Linda Lovelace, como se le llamaría en la industria pornográfica, se convertiría en una estrella con el film Garganta profunda, donde haría alarde de sus destrezas sexuales, las cuales, según más tarde narraría en su autobiografía Ordalía (Prueba de muerte) se grabó bajo coacción: "Cuando ven la película garganta profunda, están viéndome siendo violada. Es un crimen que la película se continúe mostrando; había una pistola apuntando a mi cabeza todo el tiempo".

Ahora bien, mucho se ha dicho sobre este caso. Por una parte, se ha victimizado a Linda. Ella misma lo ha hecho en la narración de su experiencia. Por otra, se le ha desmentido, afirmando que ella participó voluntariamente en la grabación del conocido film y otros de similar naturaleza, e incluso que esta disfrutaba de las escenas en que participaba. No me corresponde a mí hacer juicios de valor sobre la veracidad o no de estos hechos. Solo me permito reflexionar sobre un hecho social que comienza a develarse como un fenómeno digno de atención y estudio, como lo es la situación de violencia, coacción y violación de que son víctimas principalmente las mujeres en la industria pornográfica, la cual en las últimas décadas ha comenzado a ser denunciada principalmente por ex actrices y ex actores pornográficos.

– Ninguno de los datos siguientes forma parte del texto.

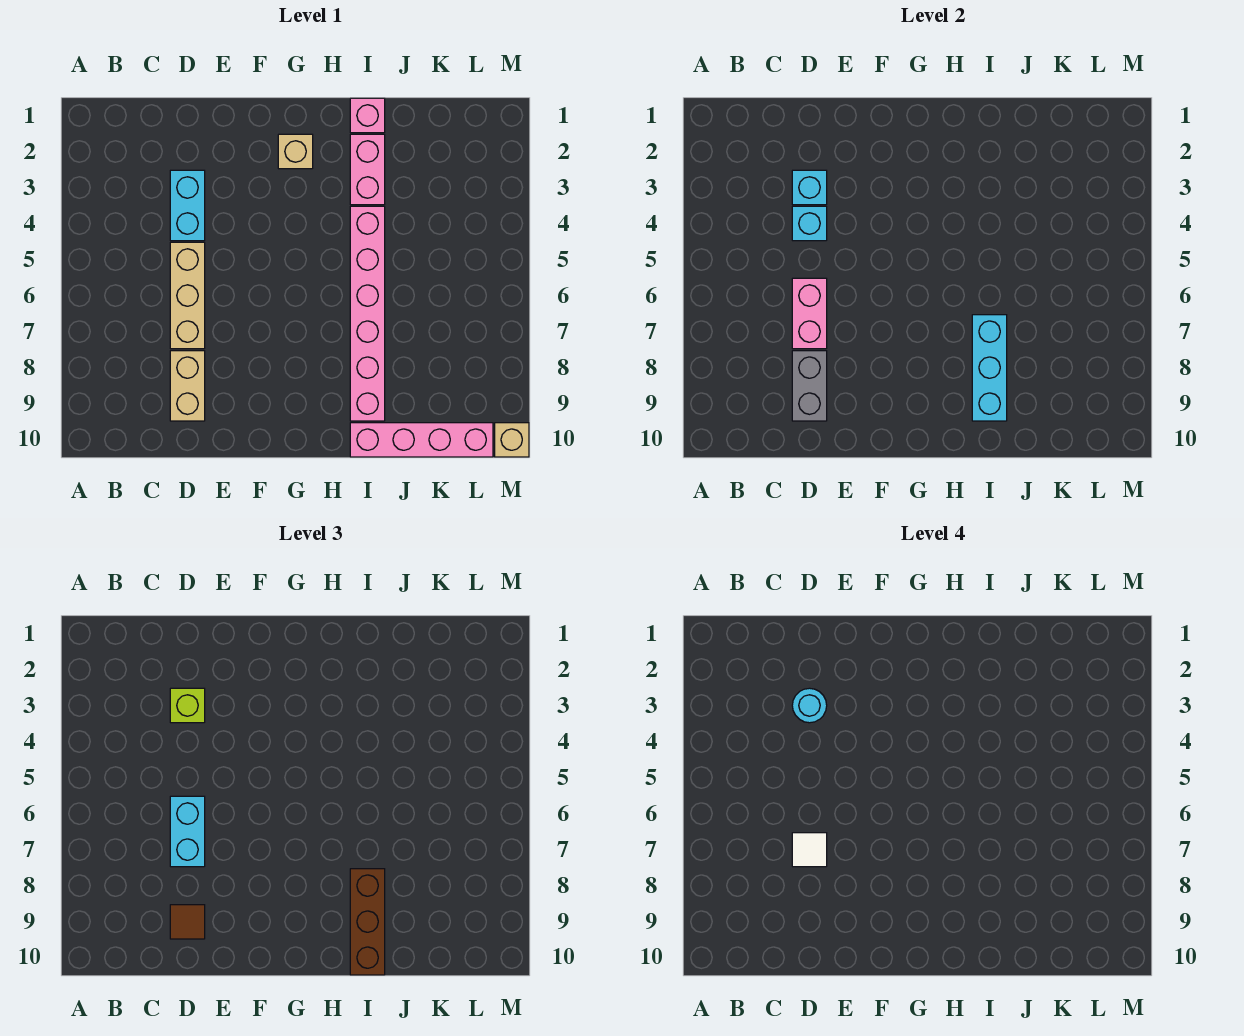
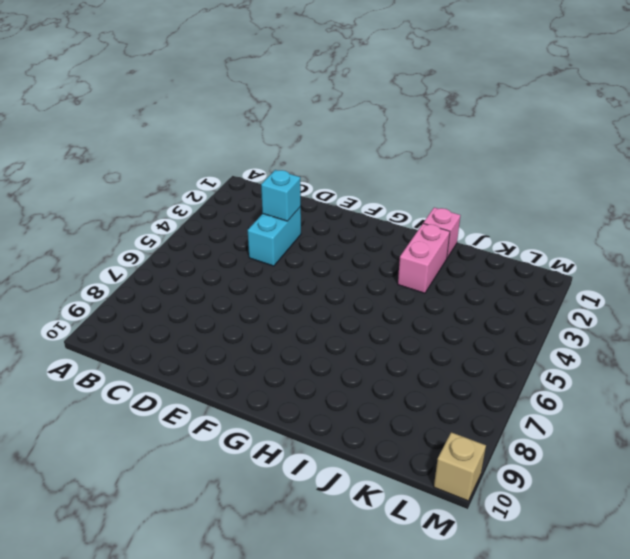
none -> tan brick D5:D7 level 1
none -> tan brick D8:D9 level 1
none -> tan brick G2 level 1

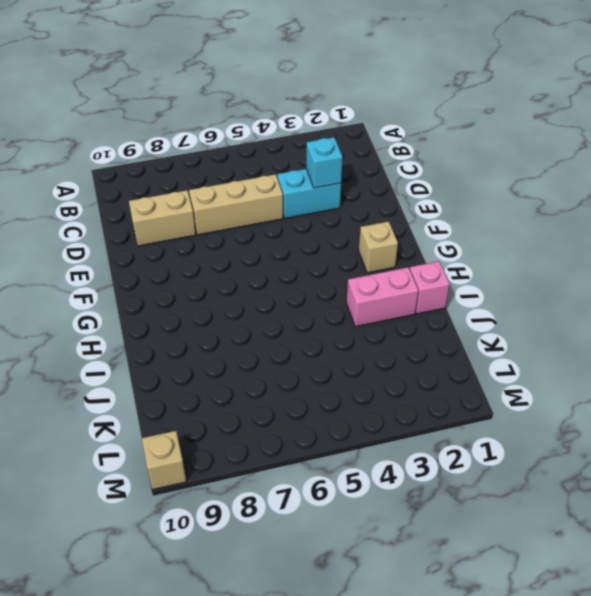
none -> pink brick I4:I9 level 1
none -> pink brick I10:L10 level 1
none -> cyan brick D4 level 2

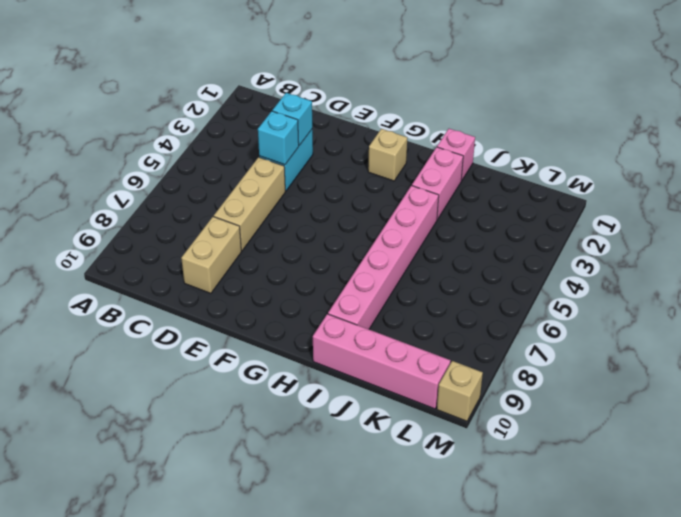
none -> pink brick D6:D7 level 2
none -> grey brick D8:D9 level 2
none -> cyan brick I7:I9 level 2

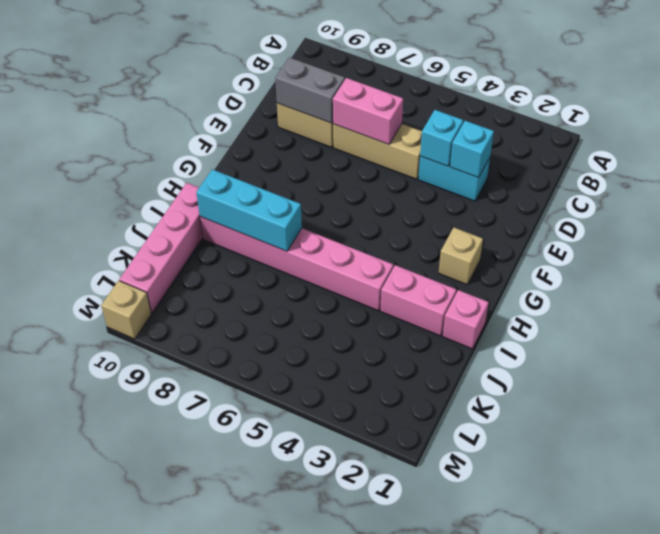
none -> lime brick D3 level 3
none -> cyan brick D6:D7 level 3
none -> brown tile D9 level 3

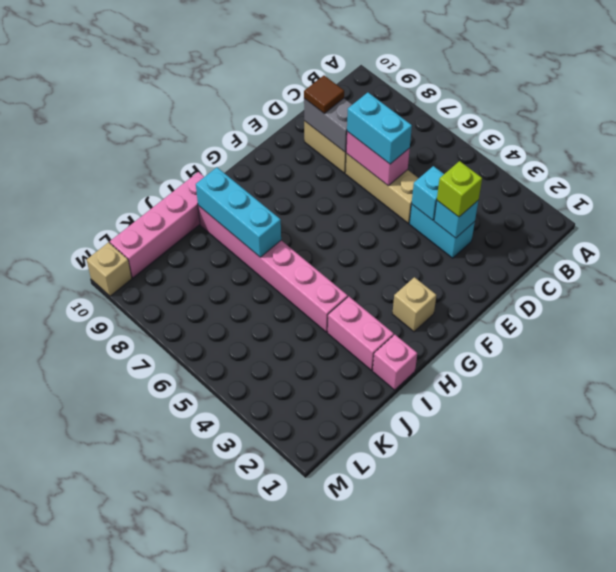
none -> brown brick I8:I10 level 3
none -> cyan round brick D3 level 4
none -> white tile D7 level 4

Así como el caso de Linda, también han sido difundidos otros casos, entre ellos el de la ex actriz Shelley Lubben, quien afirma haber sido violada masivamente en un film, pese a haber pedido a sus compañeros que se detuvieran. Lubben afirmaría que: “Tenemos horas y horas de incontables vídeos sin cortes de mujeres siendo forzadas y coaccionadas por sus compañeros de rodaje hombres, agredidas verbal y físicamente para que realicen actos que no quieren, inducidas al alcoholismo y las drogas, violadas y obligadas por sus agentes, directores, productores, compañeros artistas y proxenetas a realizar actos sexuales que no deseaban”.

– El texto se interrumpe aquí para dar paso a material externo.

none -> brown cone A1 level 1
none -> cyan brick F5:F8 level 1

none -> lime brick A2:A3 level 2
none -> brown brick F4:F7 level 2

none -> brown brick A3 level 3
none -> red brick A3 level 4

Elizabeth Rollings también haría públicos sus testimonios, señalando que: “Estaba cubierta por fluidos corporales, saliva y sudor de cinco hombres distintos. Disgustada, lastimada, basureada y vacía de emociones, una parte de mi murió ese día; mi alma se fue rasgando con cada uno de los veinticinco hombres a quienes les vendí mi cuerpo”.

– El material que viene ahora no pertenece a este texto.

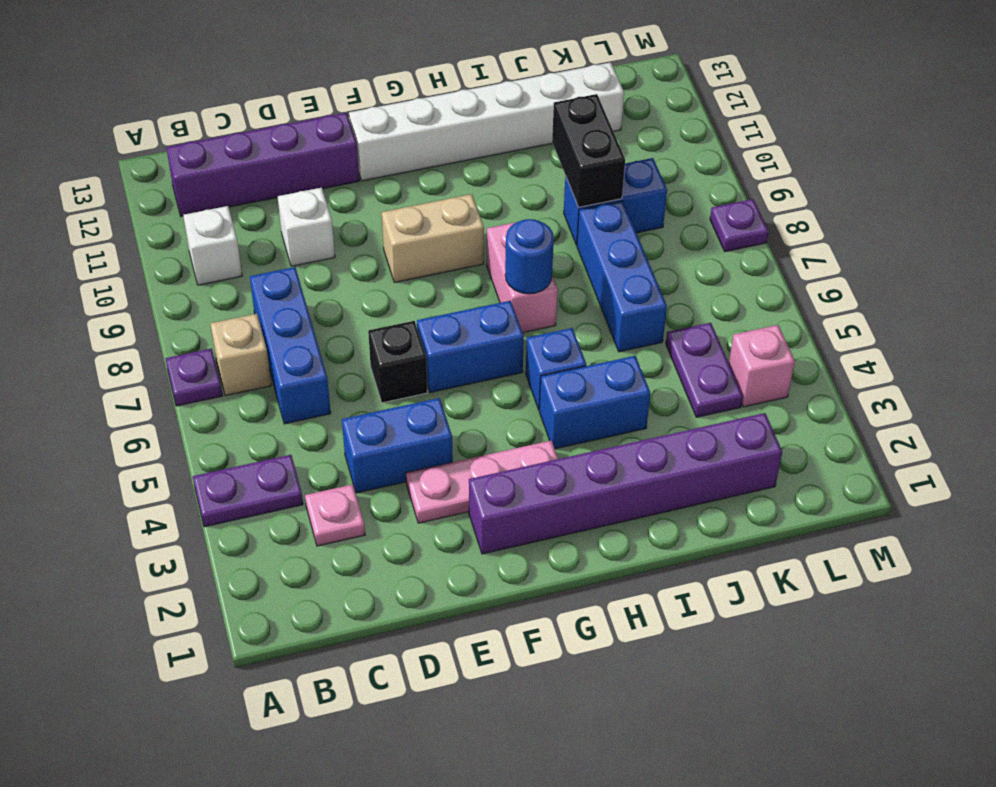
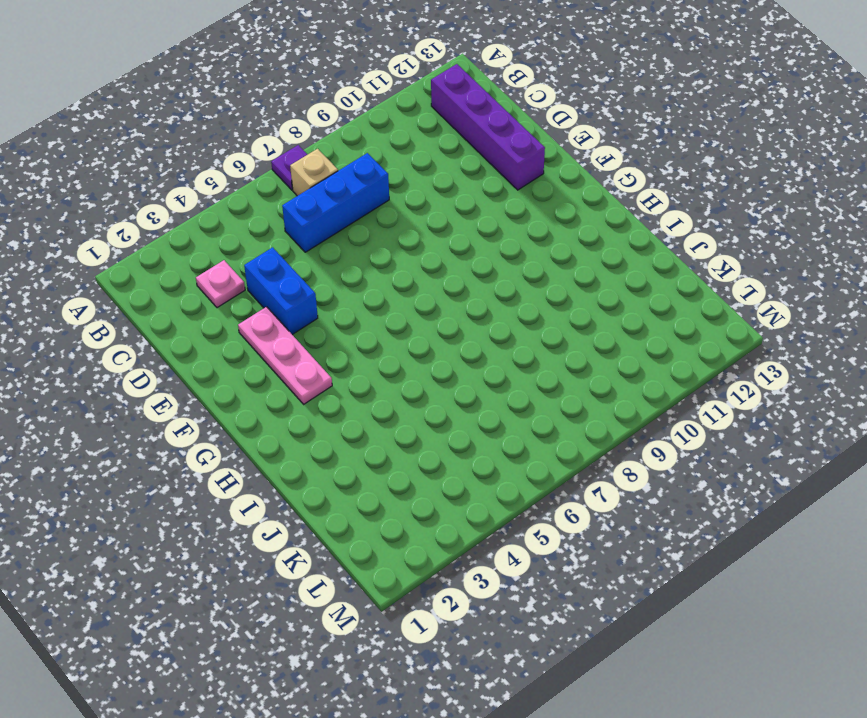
none -> purple plate A4:B4 level 1
none -> white brick B10 level 1
none -> white brick D10 level 1

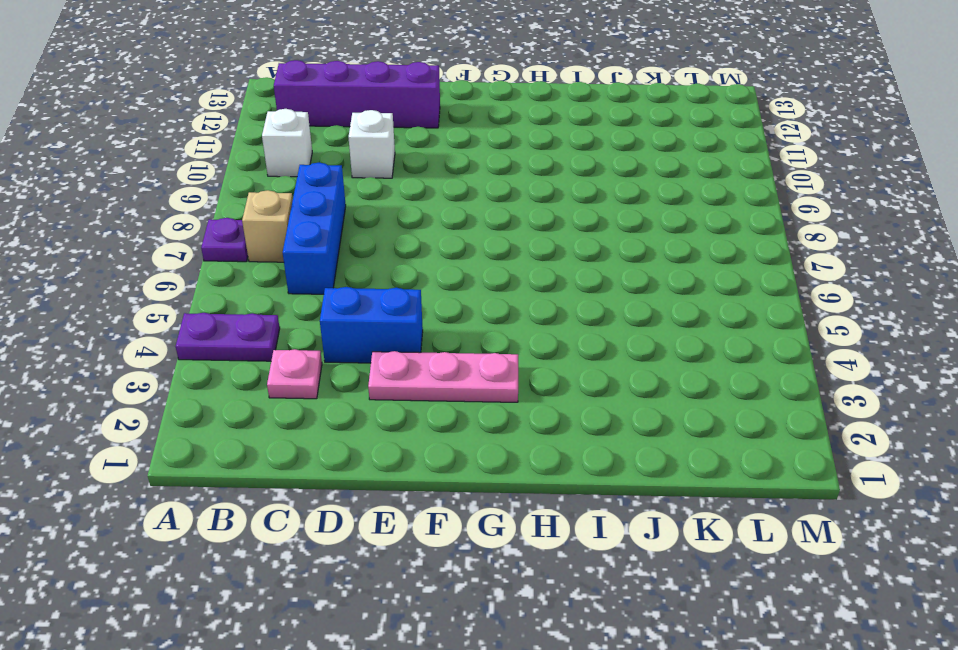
none -> black brick E6 level 1
none -> purple brick F2:K2 level 1
none -> blue brick F6:G6 level 1

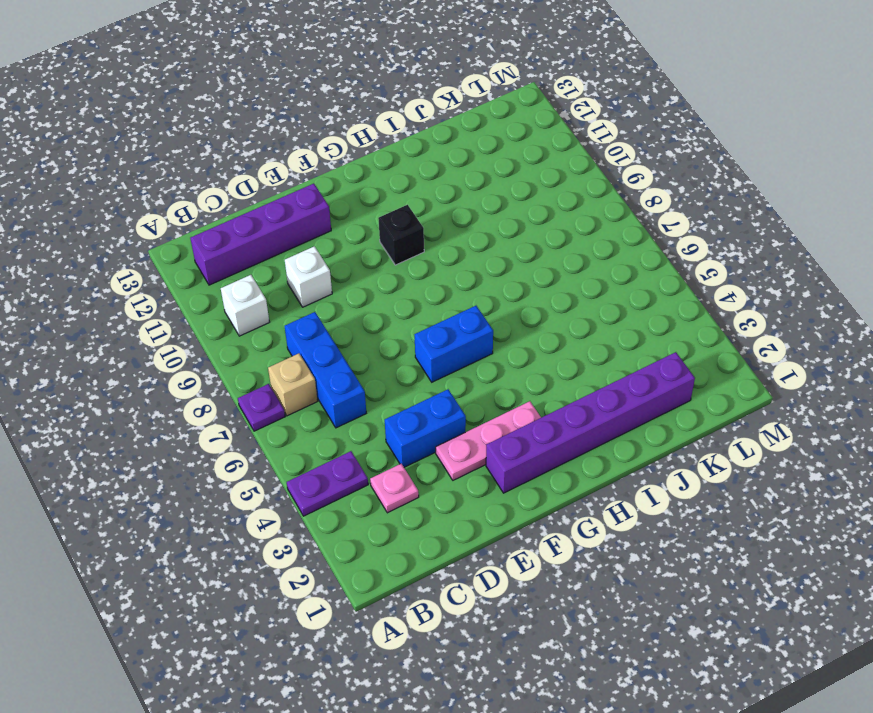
black brick G10 level 1 -> black brick E6 level 1
none -> tan brick F9:G9 level 1
none -> white brick F12:K12 level 1
none -> blue brick H4:I4 level 1

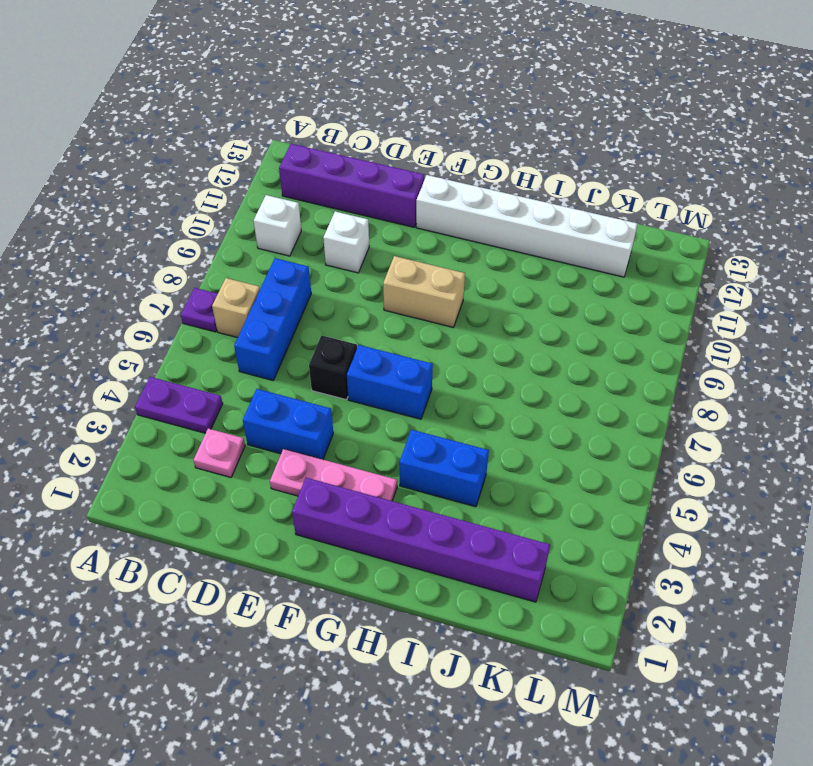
none -> blue brick H5 level 1
none -> pink brick H7:H8 level 1
none -> blue brick J6:J8 level 1

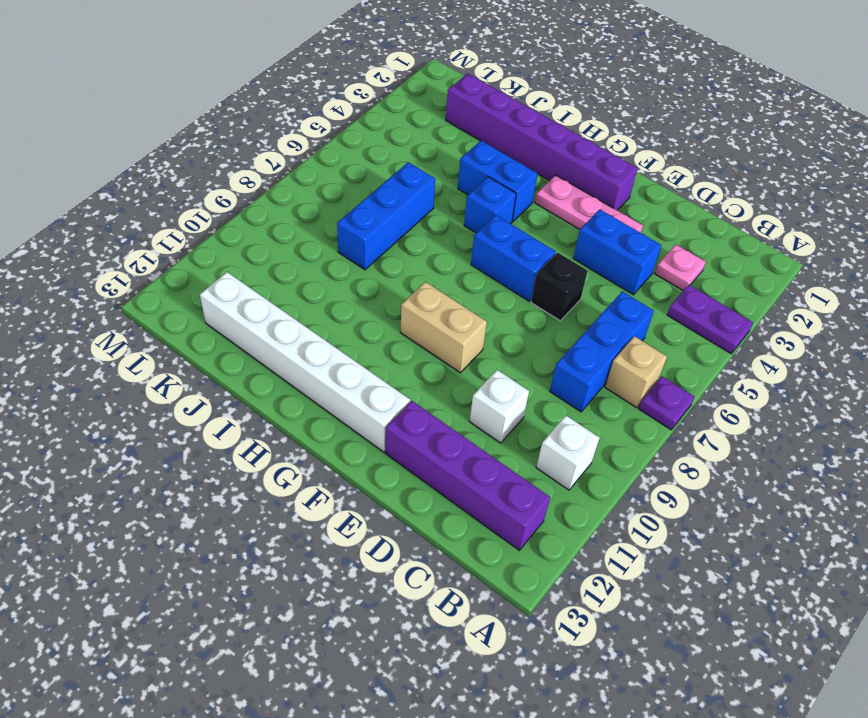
none -> pink brick H7:H8 level 1
none -> blue brick J9:K9 level 1
none -> purple plate K4:K5 level 1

Por su parte, el también ex actor Trent Roe cuenta: “Una vez era parte de un grupo que estaba con una chica teniendo sexo y ella vomitó sobre nosotros. Nos dijeron que continuáramos con la toma aún cuando ella estaba casi desmayada. El director quería esa toma…”.

Pese a ello, se hace necesario visibilizar que si bien un grupo significativo de mujeres incursionan en la pornografía de manera voluntaria, por afán de lucro, por disfrutar de su sexualidad, por participar de un estilo de vida cargado de atención, lujo, drogas, alcohol y desenfreno, atraídas por las representaciones mediáticas de la industria, esta no siempre habrá de ser como se anuncia. La otra cara de la industria pornográfica es que también un grupo importante de mujeres incursionan en este ámbito como consecuencia de prostitución forzada y la trata de personas, donde la salud de las mujeres es puesta en riesgo por la exigencias de modificaciones corporales, proclives a contraer enfermedades de transmisión sexual mediante la práctica de relaciones sexuales sin protección y la reutilización de juguetes sexuales o la evasión de análisis médicos, entre otros.

No obstante, y como ya he afirmado en otras oportunidades, si bien la pornografía puede presentarse como un medio, un espacio para la realización, idealización y canalización de la sexualidad moralmente sancionada en nuestras sociedades, también habrá de consolidarse como un espacio para el ejercicio y reproducción de la violencia, no solo aquella a la que se encuentran expuestas las actrices pornográficas, que bajo coacción o voluntad participan en la industria, sino que, al ser estas prácticas y dinámicas sexuales idealizadas, naturalizadas y extrapoladas a la vida cotidiana y la sexualidad en pareja, se legitima y naturaliza una sexualidad sobre la base de la violencia, la humillación y la cosificación de las mujeres.